Reasons for Concern about US Corporate Owned but Off-Shore Medical Schools

In 2010, we posted about an investigative report in the St Petersburg (FL) Times that provided reasons for concern.  These included suggestions of quality problems, such as high attrition rates, high rates of failure to complete residency training and lack of quality controls over clinical education, high costs imposed on students, and the role of extremely well compensated executives with no apparent knowledge of medical education.

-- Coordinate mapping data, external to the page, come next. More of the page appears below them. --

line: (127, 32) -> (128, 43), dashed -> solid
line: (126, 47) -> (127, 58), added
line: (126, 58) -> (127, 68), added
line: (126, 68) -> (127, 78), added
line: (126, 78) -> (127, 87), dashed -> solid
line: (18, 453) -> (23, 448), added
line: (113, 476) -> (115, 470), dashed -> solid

Now Bloomberg has published another report on for-profit, US owned Caribbean medical schools that underscores these concerns.  The report focused on schools owned by the US based, publicly traded DeVry Inc.  These include American University of the Caribbean School of Medicine, located in St Maarten, and Ross University School of Medicine, located in Dominica... 

Quality Concerns


- Attrition

 Many DeVry students quit, particularly in the first two semesters, taking their debt with them. While the average attrition rate at U.S. med schools was 3 percent for the class that began in the fall of 2008, according to the AAMC, DeVry says its rate ranges from 20 to 27 percent. 

One reason for this is that for-profit schools may take students who are less academically qualified,

 Many of those students, ..., failed to gain admission to U.S. schools, where the mean score on the Medical College Admission Test, or MCAT, was 31.2 out of a possible 45 last year. At DeVry’s schools, the average score was 25.

- Time to Completion of Training

 Of those who remained, 66 percent of AUC students and 52 percent of students at DeVry’s other Caribbean medical school, Ross University School of Medicine, finished their program -- typically two years of sciences followed by two years of clinical rotations -- on time in the academic year ended on June 30, 2012. 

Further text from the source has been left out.